Is it only during commercials?

Do not use a squirt bottle. Teaching them to speak/hush is a great suggestion. Also giving them something to do while you watch tv. Stuffed Kong, other kind of food dispenser (give them their meal during TV time), treat puzzle toy, bully stick..

Every time the dog looks at the tv, I'd try to mark and reward _before_ the bark. That way the dog is rewarded for looking without barking, and also interrupted from the pattern.

I have a theory that some dogs are irritated by TV due to the frame rate. People see about 60 frames per second. Dogs see faster. To them, TV flashes. They see the black frame between each picture. TVs refresh different ways.
https://www.youtube.com/watch?v=jZ6mEh3KCbk


----------



## littlesoprano (Sep 21, 2013)

Being I have a Sheltie, I know all about barking at random stuff lol.

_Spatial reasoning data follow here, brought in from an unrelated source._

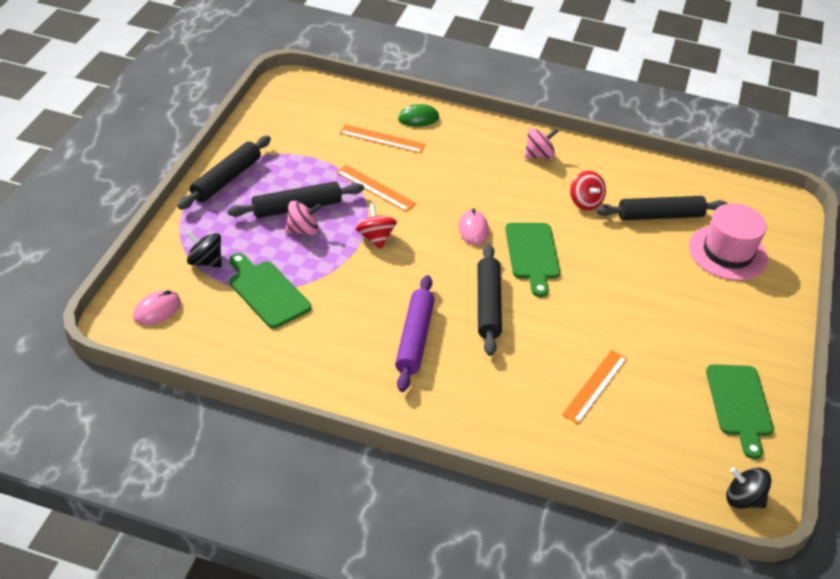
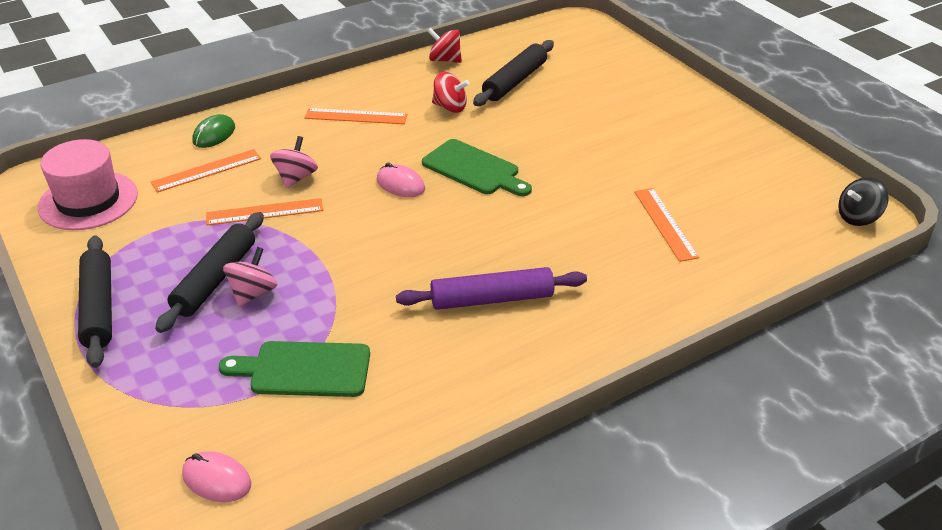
camera: 45 degrees left, 5 degrees down
(157, 310) = (217, 479): pink mouse -> pink mouse turned 60 degrees counterclockwise
(205, 261) = (196, 394): black spinning top -> none
(375, 238) = (330, 249): red spinning top -> red spinning top (445, 60)
(414, 338) = (492, 299): purple rolling pin -> purple rolling pin turned 60 degrees counterclockwise
(488, 305) = (503, 229): black rolling pin -> none
(516, 165) = (356, 116): none -> orange ruler
(539, 155) = (361, 98): pink spinning top -> pink spinning top (296, 178)
(727, 253) = (594, 75): pink hat -> pink hat (88, 201)
(739, 404) = (759, 162): green cutting board -> none

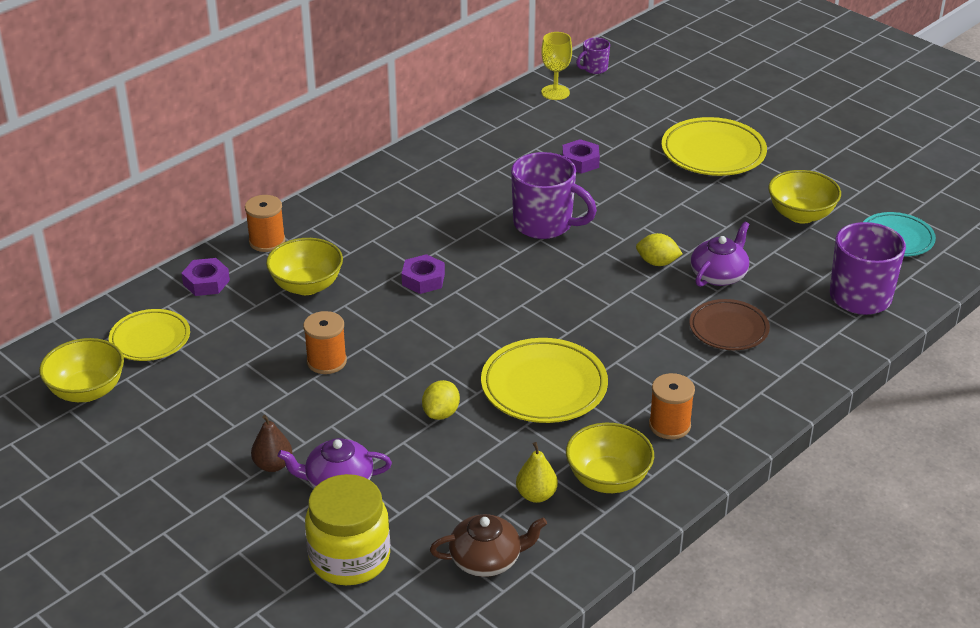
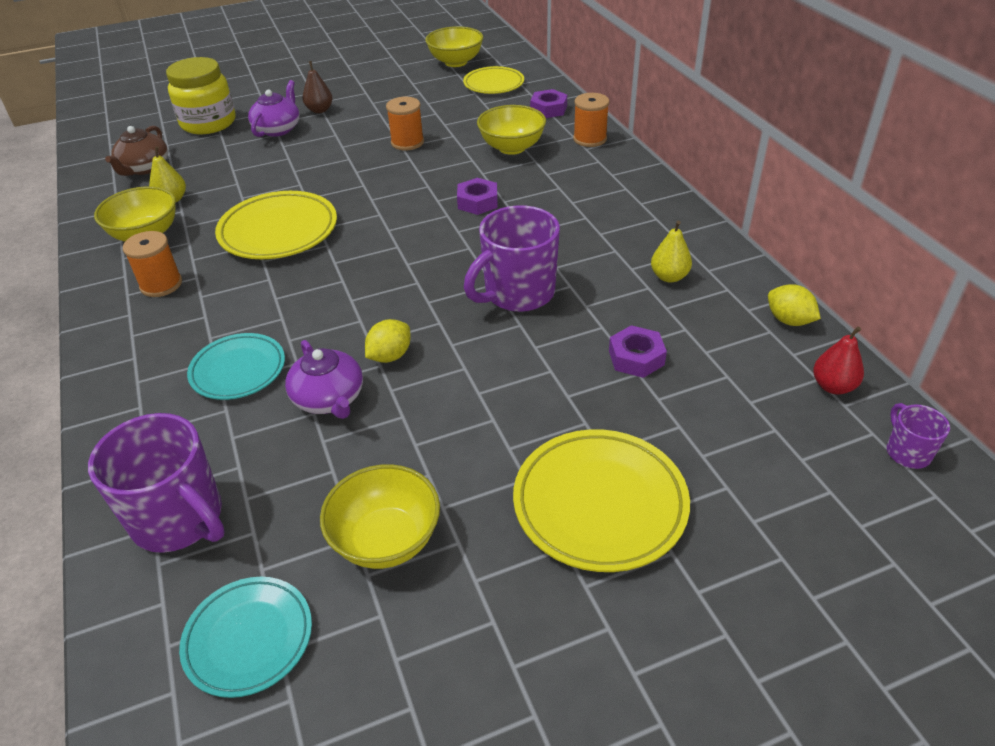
camera: 115 degrees right, 5 degrees up
(441, 413) = (300, 178): yellow lemon -> yellow lemon (789, 320)
(478, 163) = (669, 277): none -> yellow pear
(555, 92) = (833, 386): yellow goblet -> red pear
(728, 329) = (238, 370): brown plate -> turquoise plate

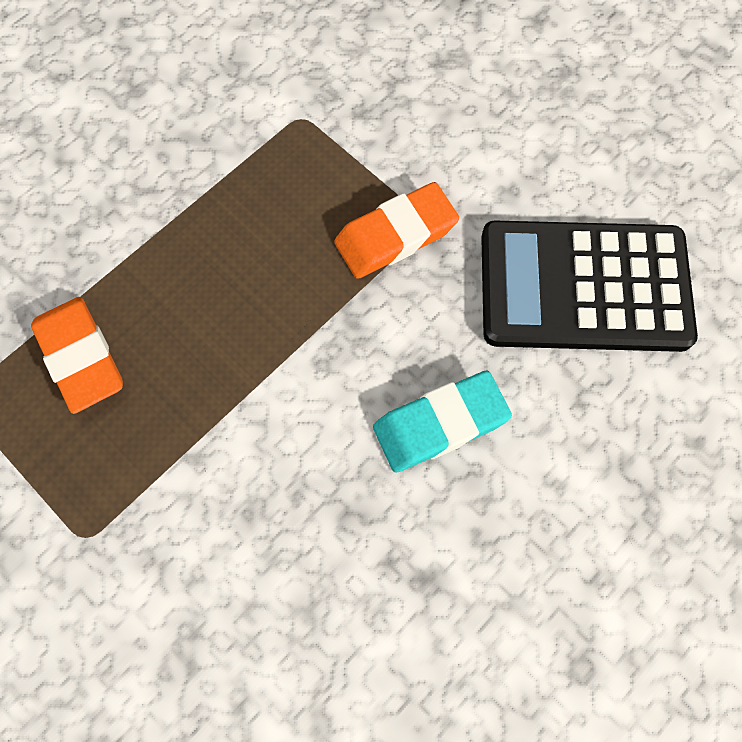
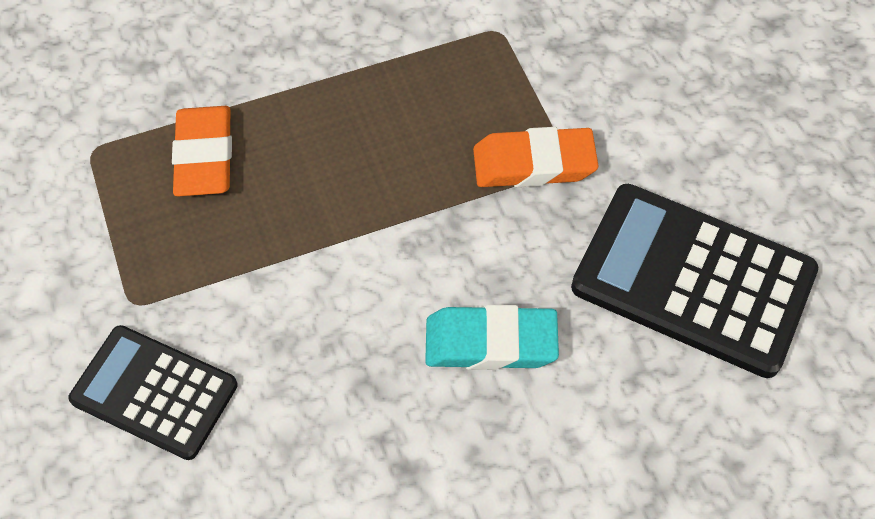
camera: 25 degrees right, 10 degrees down
(152, 618) = (154, 392): none -> black calculator

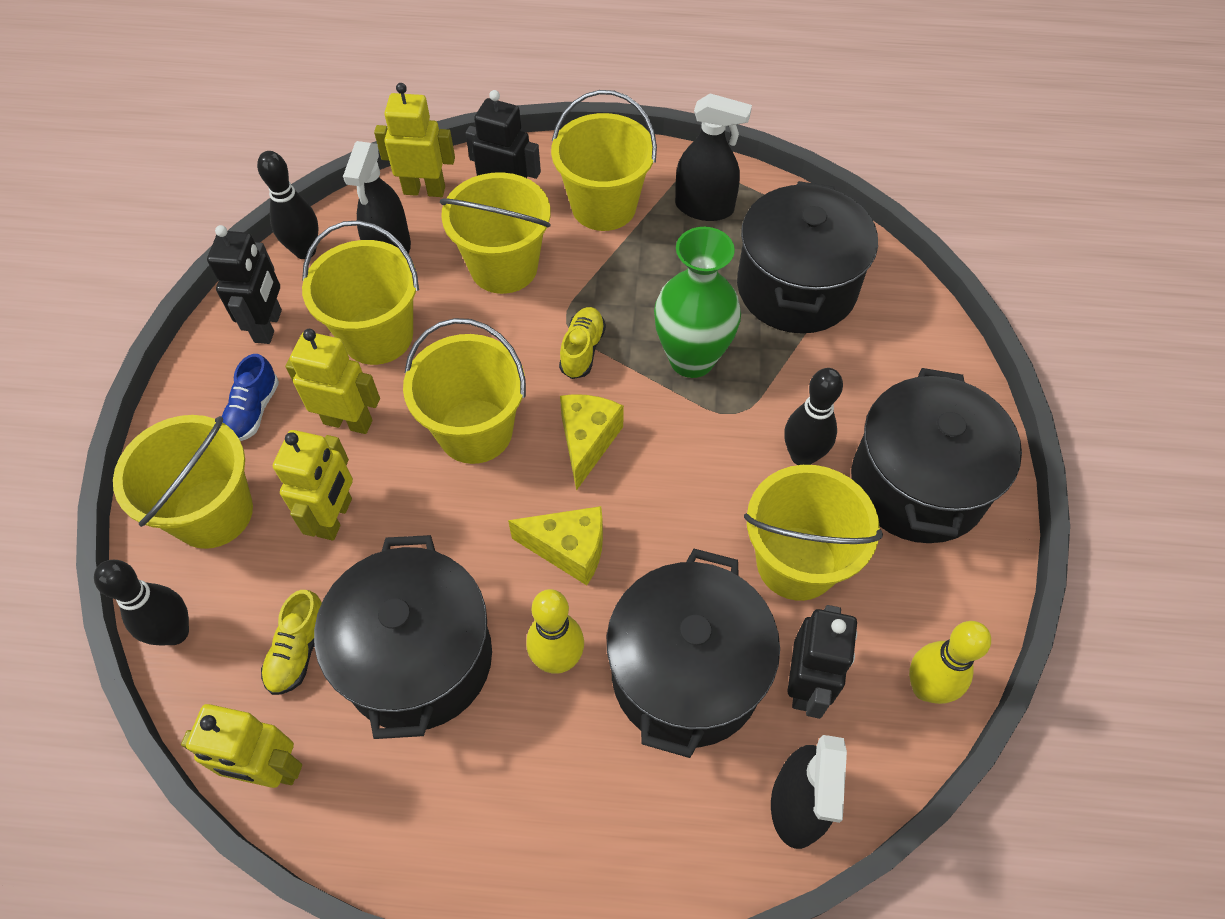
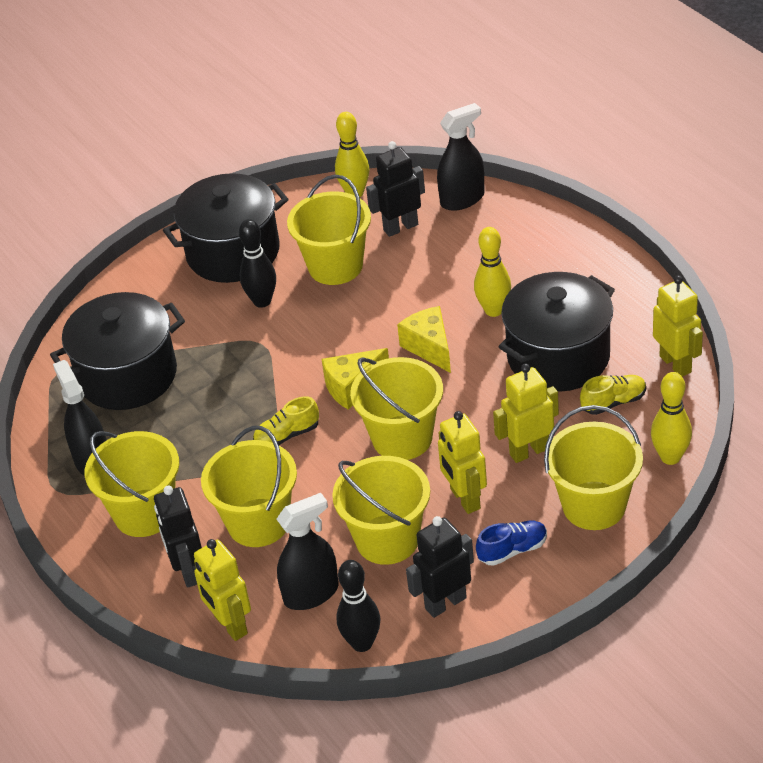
camera: 125 degrees left, 15 degrees down
(175, 632) = (670, 457): black bowling pin -> yellow bowling pin
(686, 673) = (444, 265): black pot -> none
(691, 359) = (240, 384): green vase -> none

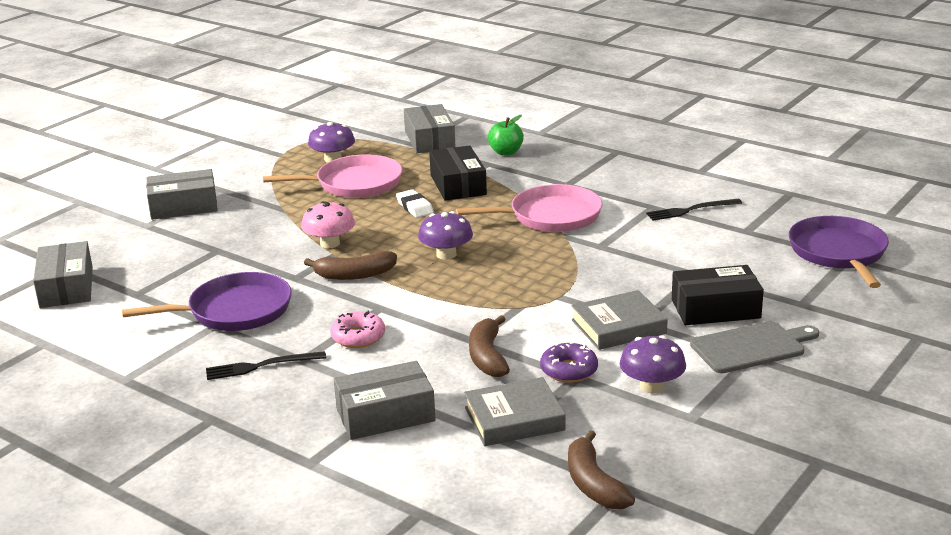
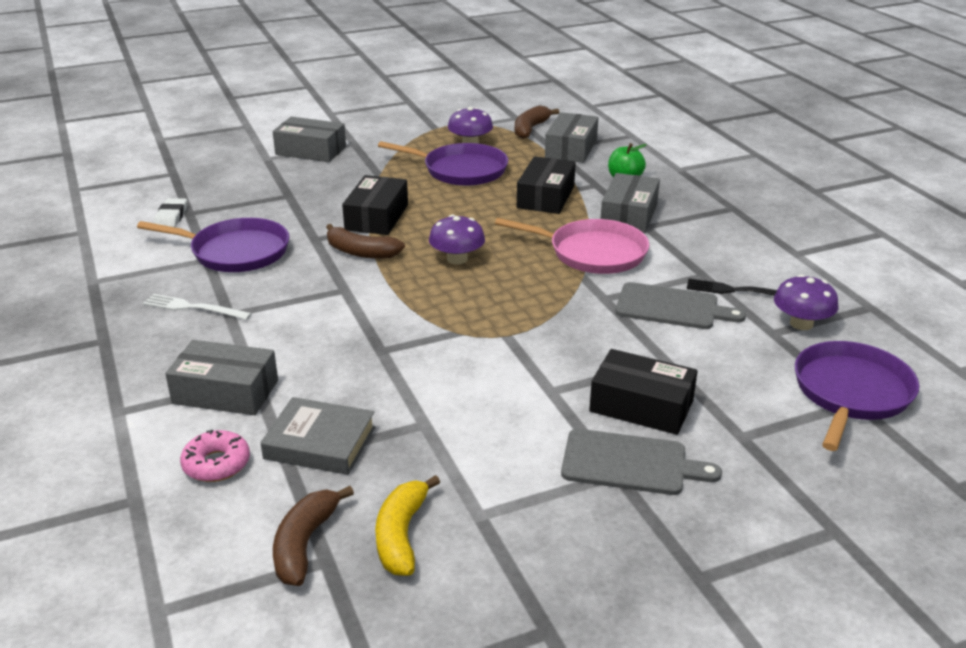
camera: 30 degrees right, 5 degrees up
(66, 287) = (152, 191): grey box -> grey box (629, 215)
(262, 366) = (194, 308): black fork -> white fork
(330, 243) = (377, 217): pink mushroom -> black box
(354, 184) = (461, 170): pink pan -> purple pan
(358, 337) = (294, 310): pink donut -> pink donut (216, 464)
(414, 207) = (484, 206): white eraser -> white eraser (171, 217)
(487, 357) = (372, 371): brown banana -> brown banana (530, 129)
(569, 370) = (425, 414): purple donut -> none
(618, 327) = (523, 387): grey book -> none
(652, 386) = (480, 464): purple mushroom -> purple mushroom (801, 323)
(655, 450) = (401, 535): none -> yellow banana
(657, 237) = (671, 307): none -> grey cutting board

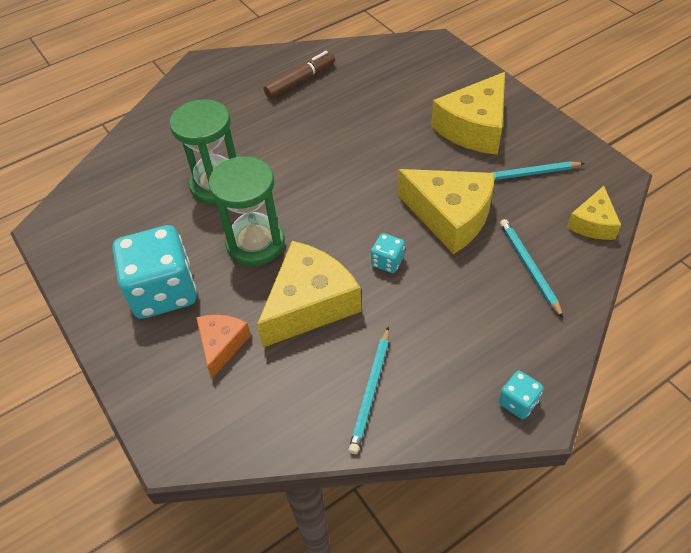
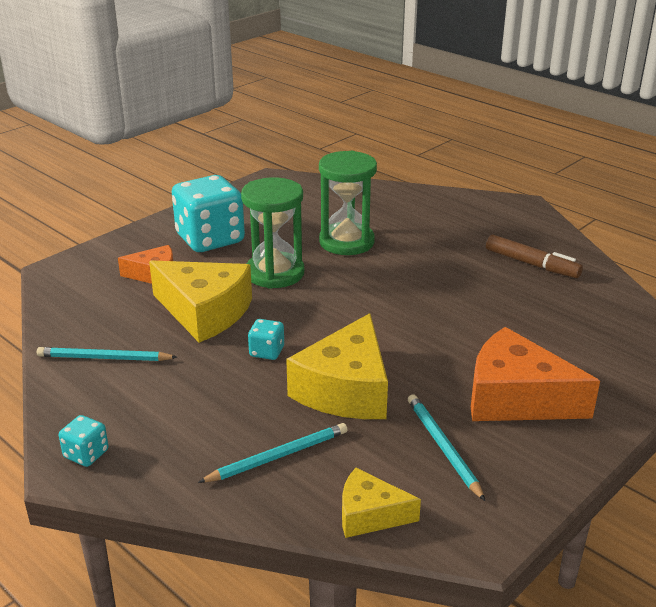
camera: 75 degrees right, 20 degrees down
(474, 128) = (516, 398): yellow cheese -> orange cheese

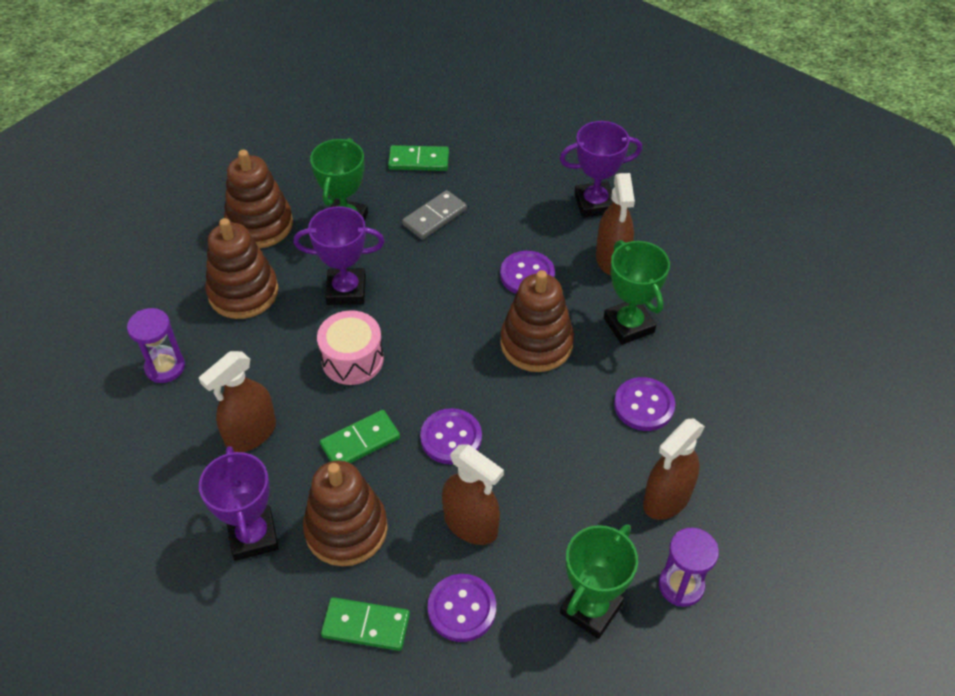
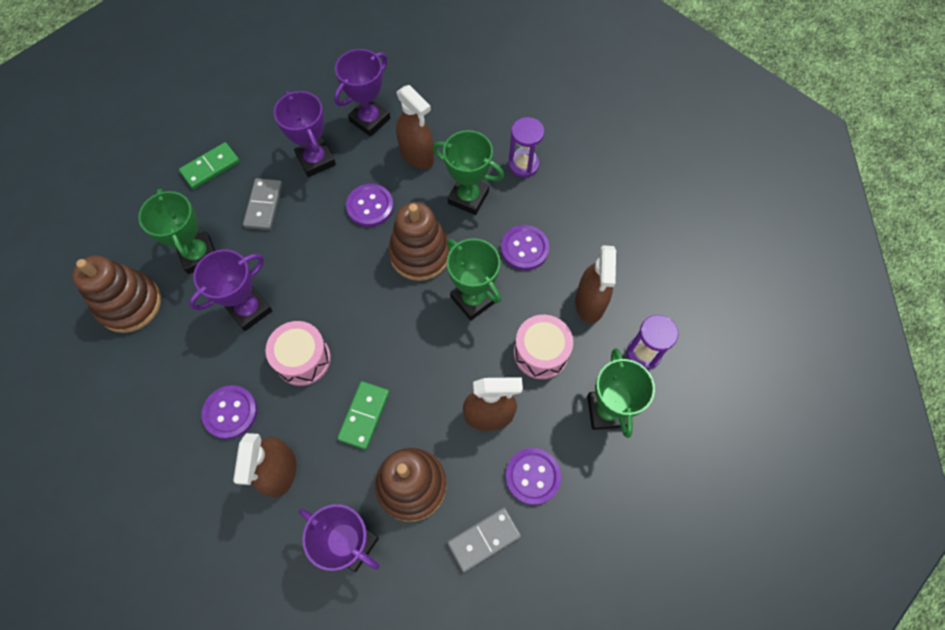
camera: 40 degrees left, 15 degrees up
(165, 367) = (163, 473): purple hourglass -> purple hourglass (523, 165)
(243, 292) = (169, 368): brown stacking toy -> none
(366, 626) = (484, 539): green domino -> grey domino
(451, 438) = (423, 365): purple button -> purple button (230, 412)
(514, 208) = (316, 160): none -> purple trophy
(550, 415) = (473, 299): none -> green trophy
(573, 507) = (541, 353): none -> pink drum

It took us some time to manage it, but for us the quiet command and also time outs helped us a lot. We would tell him quiet, and if he came over to us and stopped barking, JACKPOT i.e lots and lots of treat and praise. If he didn't, it was a quick time out into the bathroom. We were pretty persistent, and it helped a ton. Also for sounds and/or commercials (his favorite is youtube videos), I'd use a recording, and start with a few seconds, and if he survived say 2 seconds, click, praise, treat. Then I would slowly increase the duration between the start of the sound and the click/treat, and then before we knew it, he was able to go through an entire video/commercial. 

It really required a LOT of patience, though it was worth it in the end. Also for him, once he was called to quiet, we always do one of his favorite tricks (spin and put em up-sit pretty with his paws up in the air). This helps to get his mind off of what set him off, and calms him for the most part. If he gets to intense, and won't respond to the quiet command, he gets a quick time out. Time outs have been invaluable, as it calms him down when he gets to intense with his barking. 

Just be persistent, and from personal experience, I found conditioning him to stay quiet with recordings and practice, especially with the sounds that set him off, to be of great help. I still give him loads of treats if he is quiet during events that normally set him off. 

I wish you luck lol!


----------



## 5 s corral (Dec 31, 2007)

My doxie fiona dose it


----------



## doggiepop (Feb 27, 2014)

how can she dose it and bark?



5 s corral said:


> My doxie fiona dose it


----------



## MarkAD (Feb 22, 2014)

My maremma will bark at dogs, and big cats on TV. He used to lunge at the TV. But we have used no and down and worked with him so he no longer lunges amd now it is good for a luagh at times.


----------